A Novel Peptide to Treat Oral Mucositis Blocks Endothelial and Epithelial Cells Apoptosis
Authors | Stephen Sonis, Xiaoyan Wu, Peili Chen, Mark W. Lingen, Ann Berger, F. Gary Toback |
Published | July 01, 2012 |
Journal | International Journal of Radiation Oncology |
Abstract:
Purpose: No effective agents currently exist to treat oral mucositis (OM) in patients receiving chemoradiation for the treatment of head-ande-neck cancer. We identified a novel 21-amino acid peptide derived from antrum mucosal protein-18 that is cytoprotective, mitogenic, and motogenic in tissue culture and animal models of gastrointestinal epithelial cell injury. We examined whether administration of antrum mucosal protein peptide (AMP-p) could protect against and/or speed recovery from OM.

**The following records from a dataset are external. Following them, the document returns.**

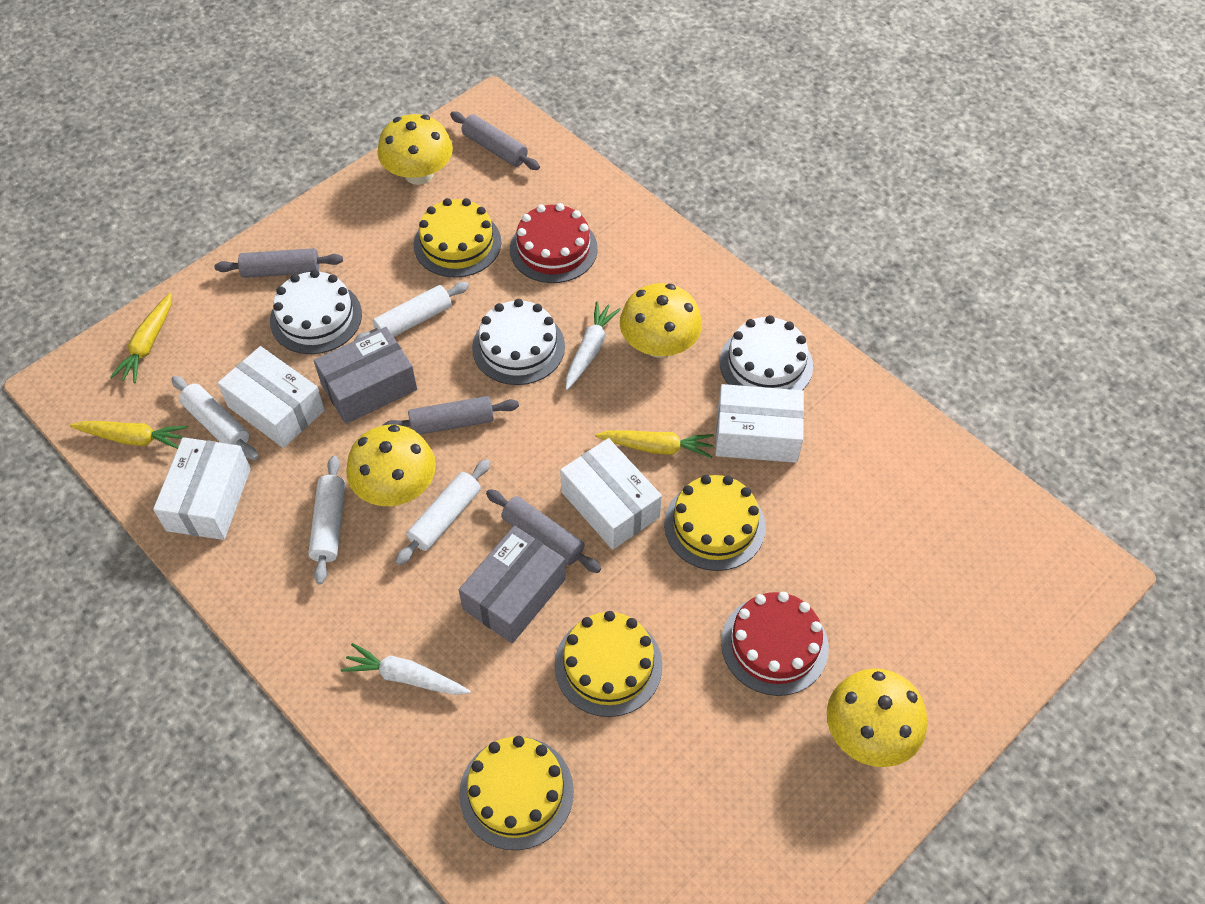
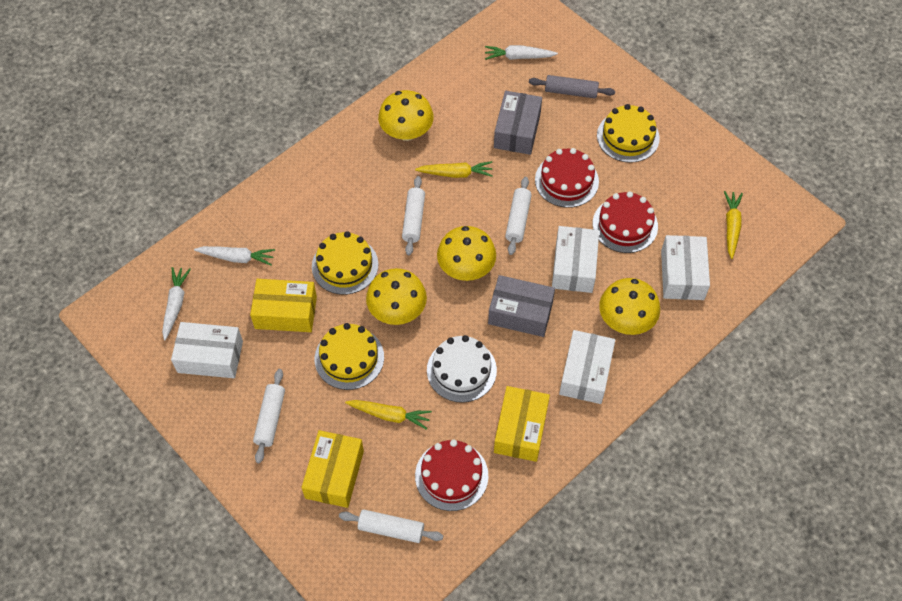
grey rolling pin: 4 -> 1
red cake: 2 -> 3
white cake: 3 -> 1
white carrot: 2 -> 3
yellow box: 0 -> 3
yellow cake: 4 -> 3

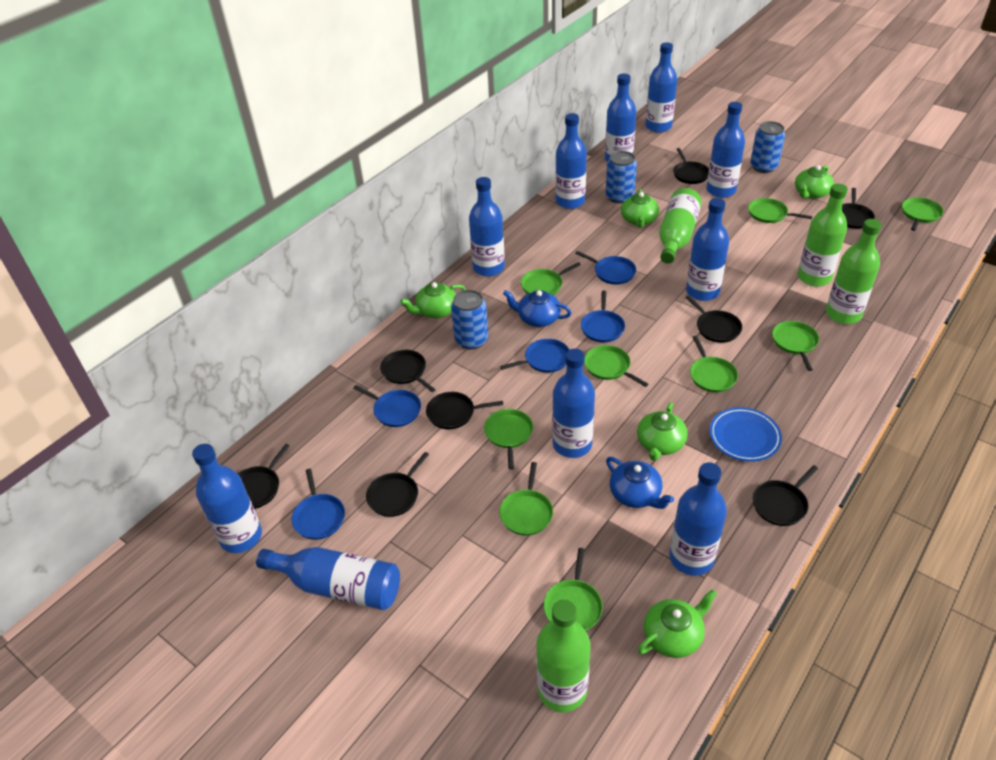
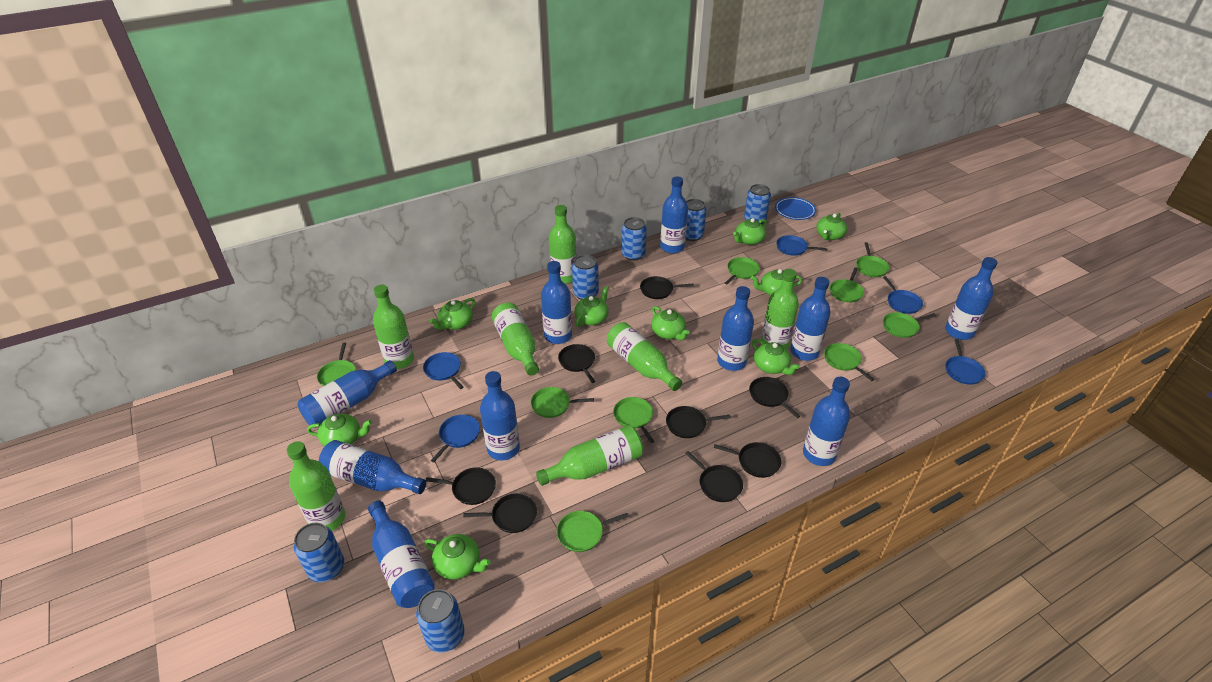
blue can: 3 -> 6
blue teapot: 2 -> 0
green bottle: 4 -> 7
green teapot: 5 -> 9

Methods and Materials: OM was induced in established hamster models by a single dose of radiation, fractionated radiation, or fractionated radiation together with cisplatin to stimulate conventional treatments of head-and-neck cancer.
Results: Daily subcutaneous administration of AMP-p reduced the occurrence of ulceration and accelerated mucosal recovery in all three models. A delay in the onset of erythema after irradiation was observed, suggesting that a protective effect exists even before injury to mucosal epithelial cells occurs. To test this hypothesis, the effects of AMP-p on tumor necrosis factor-α-induced apoptosis were studied in an endothelial cell line (human dermal microvascular endothelial cells) as well as an epithelial cell line (human adult low-calcium, high-temperature keratinocytes; HaCaT) used to model the oral mucosa. AMP-p treatment, either before or after cell monolayers were exposed to tumor necrosis factor-α, protected against development of apoptosis in both cell types when assessed by annexin V and propidium iodide staining followed by flow cytometry or ligase-mediated polymerase chain reaction.
Conclusions: These observations suggest that the ability of AMP-p to attenuate radiation-induced OM could be attributable, at least in part, to its antiapoptotic activity.